En esos primeros aserraderos a que hemos hecho referencia, como pequeñas unidades económicas que eran, el número de obreros que en sus inicios en ellos laboraban, obviamente que era reducido, dada su condición de fábricas en ciernes y de empresarios incipientes.

En los años subsiguientes, hizo igualmente presencia en Barahona, procedente de Santo Domingo, el conocido comerciante Luís E. Del Monte. Este, además de dedicarse desde sus inicios a la producción de café, para lo cual personalmente hizo presencia en los lugares de La Elba y Santa Elena, donde se entregó a laborar la tierra y fomentar con excelentes resultados varias fincas del mencionado y aromático rubro agrícola, lo hizo también en la criaza de ganado vacuno; en cuya actividad le cabe el mérito de ser el mejor ganadero y el pionero en haber importado desde Suiza (Europa) las primeras reces y sementales de excelente calidad, con fines de purificar la ganadería existente en la provincia en esos años.

En los años subsiguientes, se fueron estableciendo en Barahona otros reconocidos capitalistas, entre quienes se hallaban, por ejemplo, José Cavallo, Roque y Marcos Dominici, Ventura Saberi, Francisco y Sebastián Guilliani –el último padre del ejemplar ciudadano barahonero, fenecido ya, don Nene Guilliani–; procedentes de la isla de Córcega (Francia); por lo que en Barahona se les conocía como los inmigrantes “corsos”.

La llegada al pueblo de Barahona en las tres primeras décadas comprendidas entre 1880 y 1910, no fue sólo de italianos y franceses; sino que además lo hizo un importante número de comerciantes de procedencia árabe, turca y libanesa, entre otros extranjeros.

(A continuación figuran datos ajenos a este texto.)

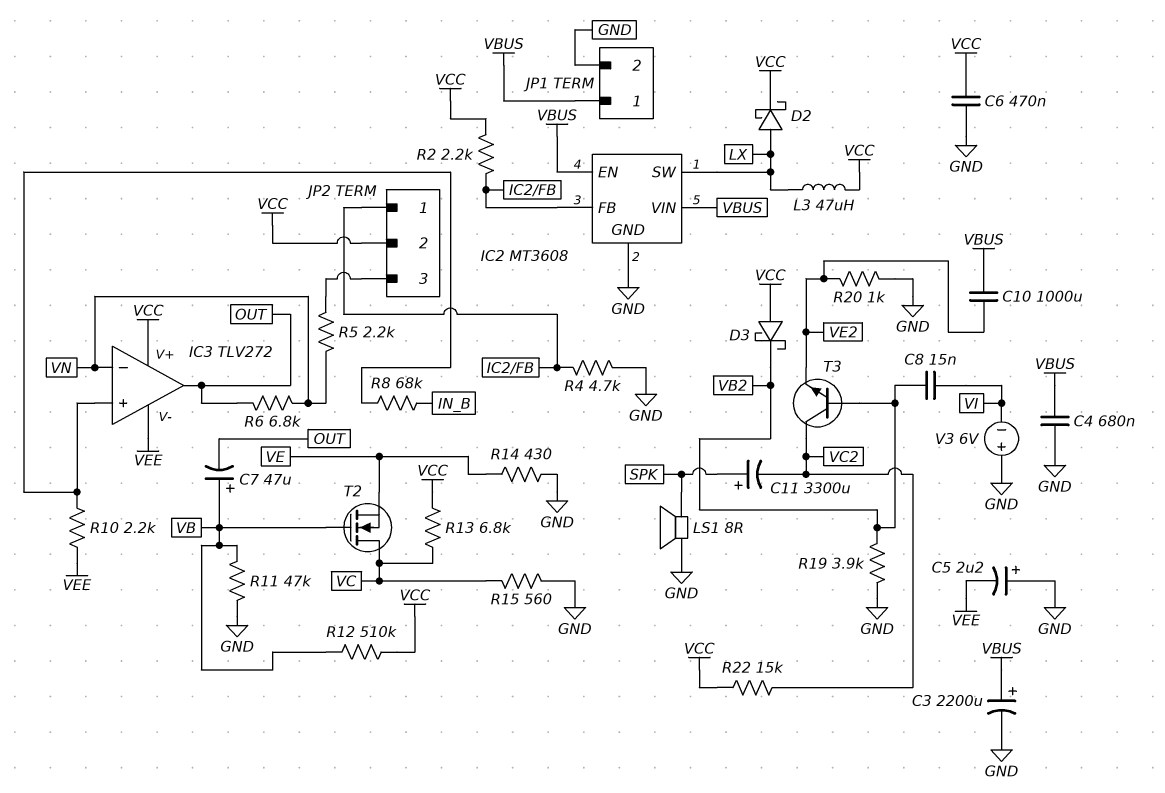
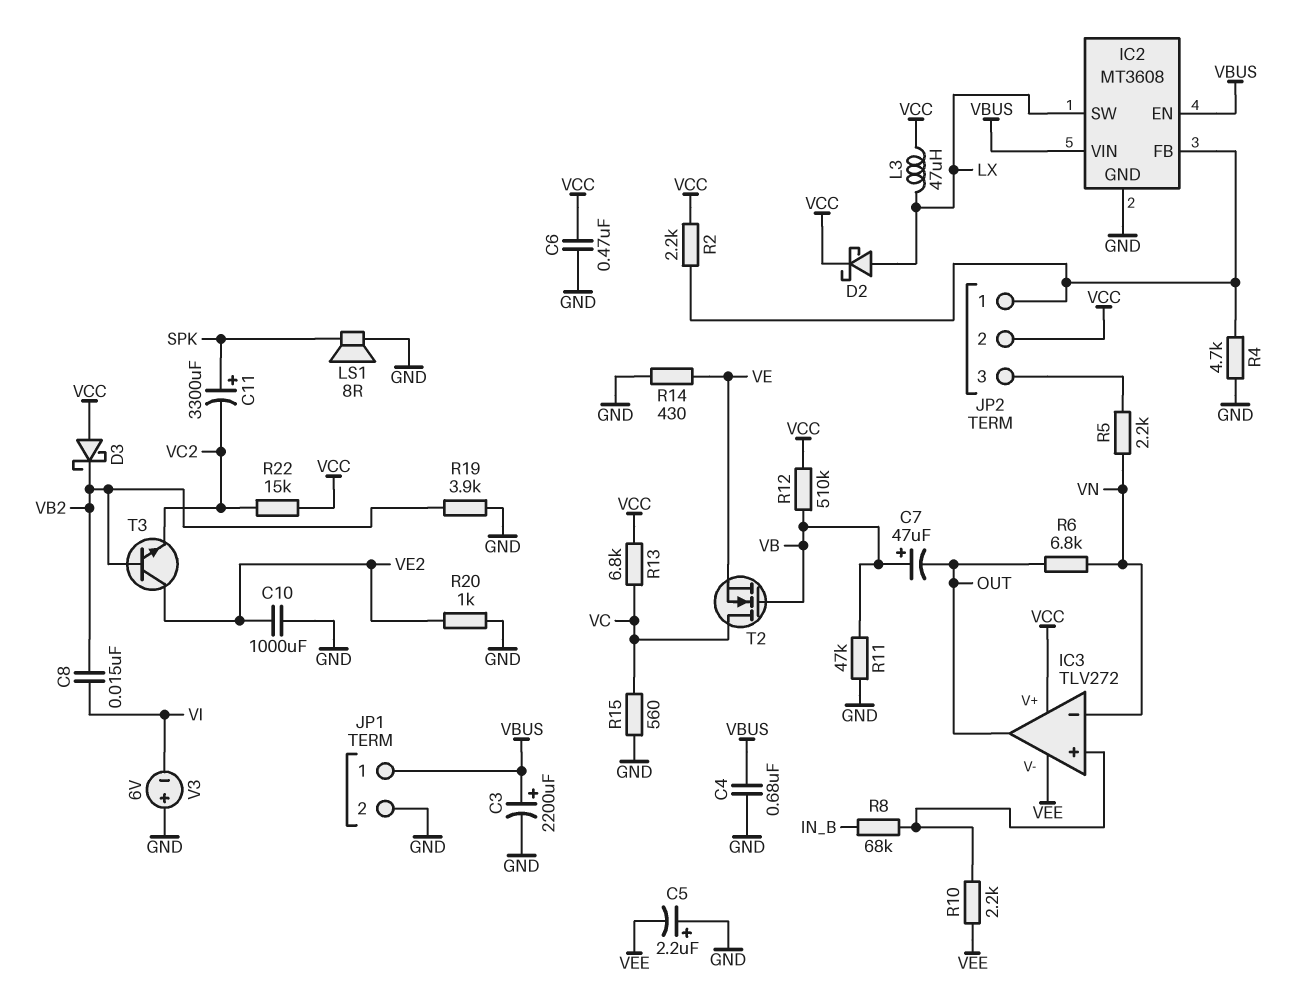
C10: 1000uF (VBUS, VE2) -> 1000uF (GND, VE2)
T3: NPN (B VB2, C VC2, E VE2) -> NPN (B VB2, C VE2, E VC2)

Y es así como contamos años

después, con la presencia de capitalistas importantes como los hermanos Nicolás y Elías Fiat (el primero de ellos construyó su local comercial en la principal calle comercial de la época), Jorge Yapur y su hijo Abraham Yapur. Por los años 20 del mismo siglo 20, continuó el flujo de árabes al pueblo de Barahona, llegando en ese período los conocidos comerciantes Fued Tono, Salomón, Jacobo Lama y Manuel Lama. En su interés de hacer comercio estable, Jacobo Lama, quien fomentó importantes negocios y una reconocida y admirada familia, levantó su primer edificio comercial, haciéndolo frente al viejo parque; y no lejos de allí, construyó también la suya su tío Manuel Lama. Y procedente de la Común de Cabral arribó el no menos conocido y adinerado español don Manuel González Sánchez, de quien se sabe que realizó importantes inversiones de dinero en una amplia variedad de rentables negocios en la ciudad de Barahona.

La construcción del Ingenio Barahona, justo al término de la segunda década del siglo XX–, marcó el génesis del dinamismo comercial, urbanístico, social y cultural que vivió Barahona en esa época. Fue, pues, en ese ciclo cuando en que, en esta marítima población fue iniciada la construcción de una considerable cantidad de importantes edificios resistentes y locales comerciales, por parte del grueso de comerciantes ya establecidos. Muchas de esas infraestructuras físicas aún permanecen en pie, desafiando el tiempo y como fiel testimonio histórico de una etapa importante vivida por esta joven ciudad del sur de la República.